How much comfort can books offer as the death toll rises in Iraq and Afghanistan? Maureen Corrigan responds indirectly in her memoir, Leave Me Alone, I’m Reading: Finding and Losing Myself in Books (Vintage, 240 pp., $14.95, paperback):
A book critic for NPR’s Fresh Air, Corrigan begins a chapter with the line “Books, what a jolly company they are,” by the English poet Siegfried Sassoon, who saw combat on Western Front in World War I. She adds:
“The line is from Siegfried Sassoon’s great 1918 poem, ‘Repression of War Experience,’ and it’s meant to be taken, at best, ambivalently. The poem is written in the form of a dramatic monologue, and the narrator is a World War I vet suffering from shell shock. He’s been shipped away to a rest home in the English countryside, but judging from his off-kilter observations, his prognosis looks bleak. The vet sees ghosts out in the wet darkness of the nearby forest and hears the thud of big guns, booming, booming in the distance.
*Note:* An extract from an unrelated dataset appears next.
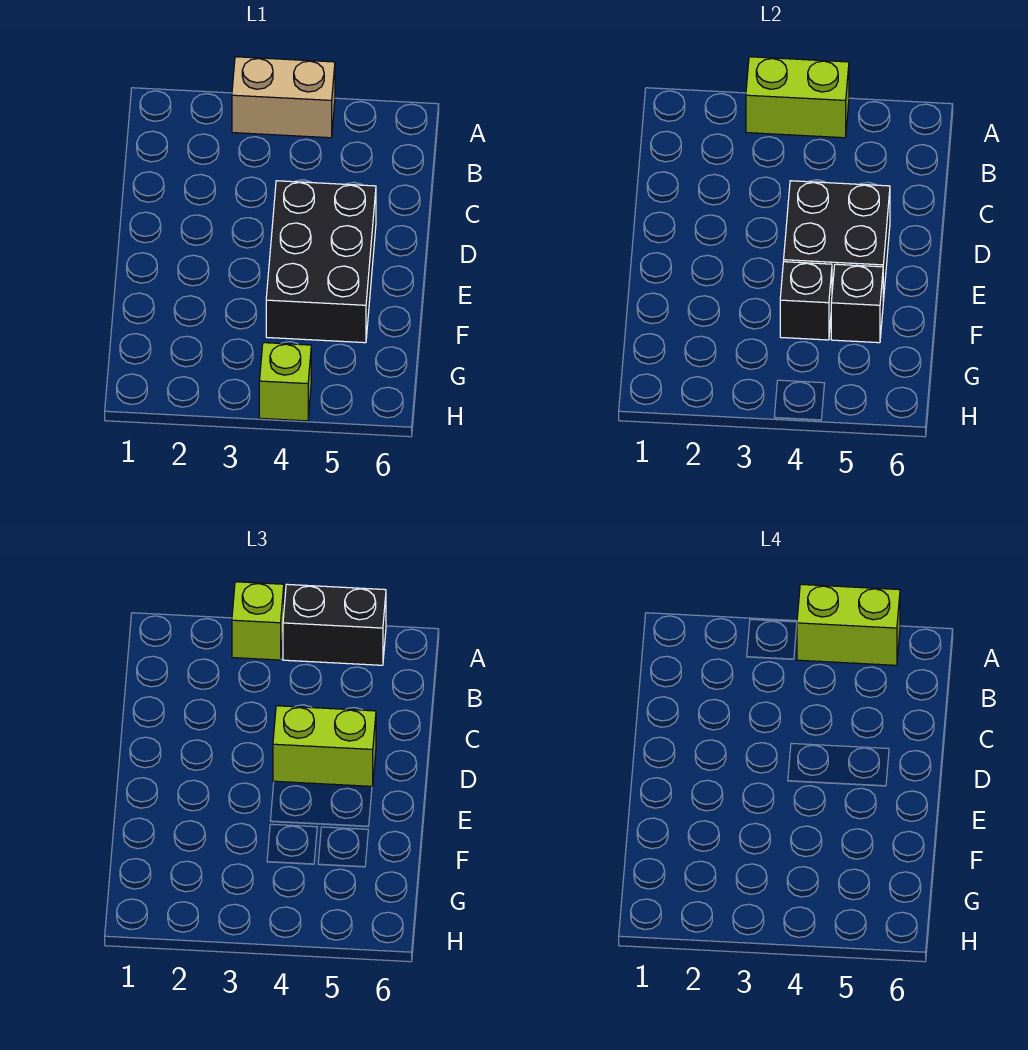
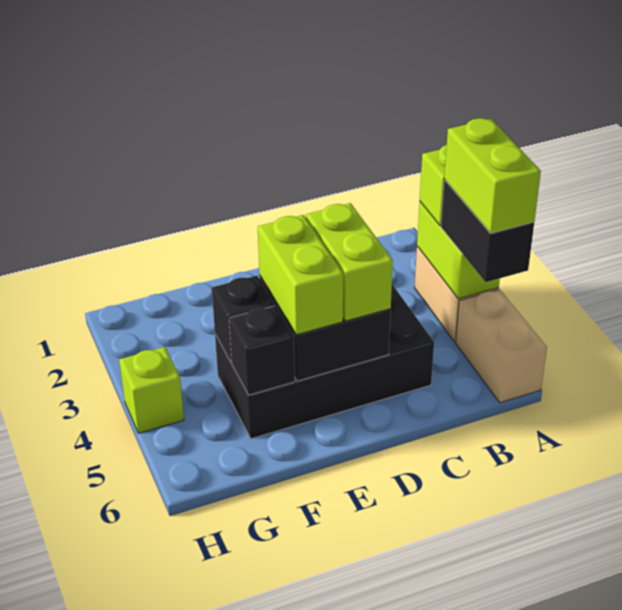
none -> tan brick A5:A6 level 1
black brick D4:F5 level 1 -> black brick C4:F5 level 1
none -> lime brick E4:E5 level 3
Presumably, he’s sitting in a library as he speaks, because he turns for comfort to the shelves of books nearby. Unfortunately, their black, white, brown, and green spines remind him of his once straight-backed comrades marching off to their deaths. Shaken, the narrator tries to get a grip on his nerves by reassuring himself that ‘all the wisdom of the world / Is waiting for you on those shelves,’ but it’s a claim that rings hollow. Book learning didn’t save a generation of young Oxbridge students from dying in the trenches, along with their shabbily educated working-class countrymen. Indeed, some of those books – filled with tales of chivalric adventure and noble sacrifice – misled their impressionable readers into their wartime deaths.
“I can’t imagine living in rooms without books, but like Sassoon’s narrator, I also think the comfort books offer is qualified. All those voices, all those thoughts, all those reminders of how much there is to read and how little time there is to read it. Mentally and physically, books can be oppressive, even hazardous.”